In the early 1990s, a team of linguists, engineers, anthropologists, and archaeologists were tasked with constructing a type of communication that could transcend time. How might we converse with future civilizations when language may evolve or dissolve entirely?
The result yielded the design of spike fields; a strange construction of granite thorns bursting from the earth to alert its viewers to the deadly uninhabitability of nuclear waste disposal sites. For Maria BC (they/them), this state of temporal focus molds the wanderings on their second full length album Spike Field. How do we connect with the weathered shadow of our experience, while envisioning the self a few steps ahead of us?

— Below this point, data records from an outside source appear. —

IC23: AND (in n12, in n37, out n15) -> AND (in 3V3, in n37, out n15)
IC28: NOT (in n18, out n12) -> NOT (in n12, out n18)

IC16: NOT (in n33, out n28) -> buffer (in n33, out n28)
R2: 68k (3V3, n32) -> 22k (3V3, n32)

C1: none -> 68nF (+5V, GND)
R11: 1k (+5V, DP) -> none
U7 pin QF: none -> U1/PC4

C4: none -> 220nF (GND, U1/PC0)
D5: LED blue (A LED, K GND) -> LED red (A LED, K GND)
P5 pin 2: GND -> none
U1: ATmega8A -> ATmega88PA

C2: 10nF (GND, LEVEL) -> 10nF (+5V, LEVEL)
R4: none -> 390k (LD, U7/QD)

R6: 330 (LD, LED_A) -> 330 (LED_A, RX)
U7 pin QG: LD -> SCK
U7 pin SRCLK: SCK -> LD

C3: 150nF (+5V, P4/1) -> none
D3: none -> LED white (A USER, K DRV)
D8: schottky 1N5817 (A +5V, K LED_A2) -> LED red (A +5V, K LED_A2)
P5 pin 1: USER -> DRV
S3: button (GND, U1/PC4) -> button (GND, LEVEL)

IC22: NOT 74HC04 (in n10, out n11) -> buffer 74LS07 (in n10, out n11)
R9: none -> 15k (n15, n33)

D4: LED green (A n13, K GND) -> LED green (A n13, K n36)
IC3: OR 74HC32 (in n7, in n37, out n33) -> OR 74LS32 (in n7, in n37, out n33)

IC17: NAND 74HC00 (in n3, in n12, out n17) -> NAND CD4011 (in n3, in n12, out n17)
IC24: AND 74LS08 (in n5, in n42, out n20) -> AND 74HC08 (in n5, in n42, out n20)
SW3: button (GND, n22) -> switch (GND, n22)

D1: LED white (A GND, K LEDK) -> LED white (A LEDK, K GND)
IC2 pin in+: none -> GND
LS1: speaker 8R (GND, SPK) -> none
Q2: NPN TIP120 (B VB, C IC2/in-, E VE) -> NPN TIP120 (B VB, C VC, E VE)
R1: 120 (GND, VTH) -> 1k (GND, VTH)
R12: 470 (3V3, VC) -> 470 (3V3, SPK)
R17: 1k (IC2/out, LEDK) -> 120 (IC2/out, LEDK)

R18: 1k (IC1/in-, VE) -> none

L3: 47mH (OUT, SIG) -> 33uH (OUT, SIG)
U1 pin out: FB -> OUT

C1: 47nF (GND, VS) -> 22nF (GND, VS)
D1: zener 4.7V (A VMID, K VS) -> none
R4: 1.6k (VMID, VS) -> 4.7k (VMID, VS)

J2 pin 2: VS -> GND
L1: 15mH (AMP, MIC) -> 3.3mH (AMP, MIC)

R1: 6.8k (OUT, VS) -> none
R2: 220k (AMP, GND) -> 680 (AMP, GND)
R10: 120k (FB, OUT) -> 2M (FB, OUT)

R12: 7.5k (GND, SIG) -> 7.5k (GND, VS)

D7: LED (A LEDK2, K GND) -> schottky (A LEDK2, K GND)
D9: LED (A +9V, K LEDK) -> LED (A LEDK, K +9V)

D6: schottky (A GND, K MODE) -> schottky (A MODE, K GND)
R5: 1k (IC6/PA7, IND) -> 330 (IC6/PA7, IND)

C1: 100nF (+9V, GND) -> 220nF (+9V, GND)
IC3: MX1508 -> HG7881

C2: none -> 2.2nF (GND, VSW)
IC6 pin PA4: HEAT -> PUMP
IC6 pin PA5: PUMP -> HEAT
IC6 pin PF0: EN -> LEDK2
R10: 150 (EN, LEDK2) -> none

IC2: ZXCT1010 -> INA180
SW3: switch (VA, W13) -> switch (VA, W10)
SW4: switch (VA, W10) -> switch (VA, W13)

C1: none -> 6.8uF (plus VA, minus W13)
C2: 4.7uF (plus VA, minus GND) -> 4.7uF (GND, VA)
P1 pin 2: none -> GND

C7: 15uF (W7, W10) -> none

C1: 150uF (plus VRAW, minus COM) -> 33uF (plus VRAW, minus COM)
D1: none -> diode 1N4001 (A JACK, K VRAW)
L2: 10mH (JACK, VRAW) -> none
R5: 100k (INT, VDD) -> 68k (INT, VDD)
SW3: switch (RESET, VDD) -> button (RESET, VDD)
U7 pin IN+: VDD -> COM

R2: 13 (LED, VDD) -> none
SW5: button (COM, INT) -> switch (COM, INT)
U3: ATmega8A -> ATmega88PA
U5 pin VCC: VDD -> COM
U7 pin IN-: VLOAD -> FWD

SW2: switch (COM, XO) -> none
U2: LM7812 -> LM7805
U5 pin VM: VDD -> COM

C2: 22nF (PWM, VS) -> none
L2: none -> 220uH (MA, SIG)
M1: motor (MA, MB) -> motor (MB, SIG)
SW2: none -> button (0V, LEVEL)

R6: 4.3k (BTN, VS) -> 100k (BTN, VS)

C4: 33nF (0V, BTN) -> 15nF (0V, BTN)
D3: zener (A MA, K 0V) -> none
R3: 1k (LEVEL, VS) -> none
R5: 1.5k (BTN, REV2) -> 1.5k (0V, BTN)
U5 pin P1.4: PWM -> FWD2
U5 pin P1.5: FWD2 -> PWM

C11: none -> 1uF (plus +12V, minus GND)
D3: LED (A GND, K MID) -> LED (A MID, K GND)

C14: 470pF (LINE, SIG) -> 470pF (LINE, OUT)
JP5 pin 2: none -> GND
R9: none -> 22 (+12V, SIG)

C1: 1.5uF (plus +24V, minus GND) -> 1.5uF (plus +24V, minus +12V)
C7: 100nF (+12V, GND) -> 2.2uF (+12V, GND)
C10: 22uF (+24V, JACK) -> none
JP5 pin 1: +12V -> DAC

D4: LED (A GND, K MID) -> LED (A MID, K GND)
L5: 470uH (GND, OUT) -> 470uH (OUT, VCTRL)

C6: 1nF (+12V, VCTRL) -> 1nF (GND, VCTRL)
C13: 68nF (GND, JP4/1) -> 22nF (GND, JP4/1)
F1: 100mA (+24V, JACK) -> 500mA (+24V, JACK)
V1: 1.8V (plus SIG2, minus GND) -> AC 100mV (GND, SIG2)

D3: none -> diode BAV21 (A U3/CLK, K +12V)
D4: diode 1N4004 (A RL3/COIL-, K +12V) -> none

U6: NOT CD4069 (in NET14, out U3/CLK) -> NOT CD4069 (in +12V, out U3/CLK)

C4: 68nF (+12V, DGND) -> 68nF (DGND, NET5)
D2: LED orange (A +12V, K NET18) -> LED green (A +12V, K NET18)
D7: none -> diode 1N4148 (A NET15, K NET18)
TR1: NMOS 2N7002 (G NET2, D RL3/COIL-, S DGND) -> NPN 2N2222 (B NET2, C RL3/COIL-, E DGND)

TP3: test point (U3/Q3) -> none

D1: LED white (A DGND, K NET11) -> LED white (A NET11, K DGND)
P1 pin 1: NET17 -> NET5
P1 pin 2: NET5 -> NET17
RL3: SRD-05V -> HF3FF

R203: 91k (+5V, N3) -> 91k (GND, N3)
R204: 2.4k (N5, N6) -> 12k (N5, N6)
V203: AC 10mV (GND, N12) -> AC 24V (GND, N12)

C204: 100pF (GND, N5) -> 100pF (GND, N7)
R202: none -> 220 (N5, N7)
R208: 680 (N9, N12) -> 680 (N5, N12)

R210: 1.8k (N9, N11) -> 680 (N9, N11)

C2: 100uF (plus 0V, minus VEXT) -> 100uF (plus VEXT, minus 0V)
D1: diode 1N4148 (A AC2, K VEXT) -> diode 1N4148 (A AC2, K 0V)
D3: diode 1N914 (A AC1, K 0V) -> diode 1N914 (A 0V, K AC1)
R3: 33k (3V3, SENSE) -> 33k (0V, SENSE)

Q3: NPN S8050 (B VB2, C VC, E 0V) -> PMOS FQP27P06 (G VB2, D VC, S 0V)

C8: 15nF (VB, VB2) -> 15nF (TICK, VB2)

Spike Field amplifies the conflicting nature of wanting to both kill and honor our past. It investigates failures of communication, within ourselves and with others, by unfurling the catharsis of reckoning with what has gone before. While their debut album Hyaline (2022, Father/Daughter) explored grief and anxiety through a series of character-led accounts, Spike Field recognizes that our histories will continue to lurk below the surface until we decide to break through the soil.
“I had a very strong tendency to want to destroy any previous version of me,” they explain. “I wanted to erase the memories of anyone who knew me more than a year ago. It’s the effect of shame.”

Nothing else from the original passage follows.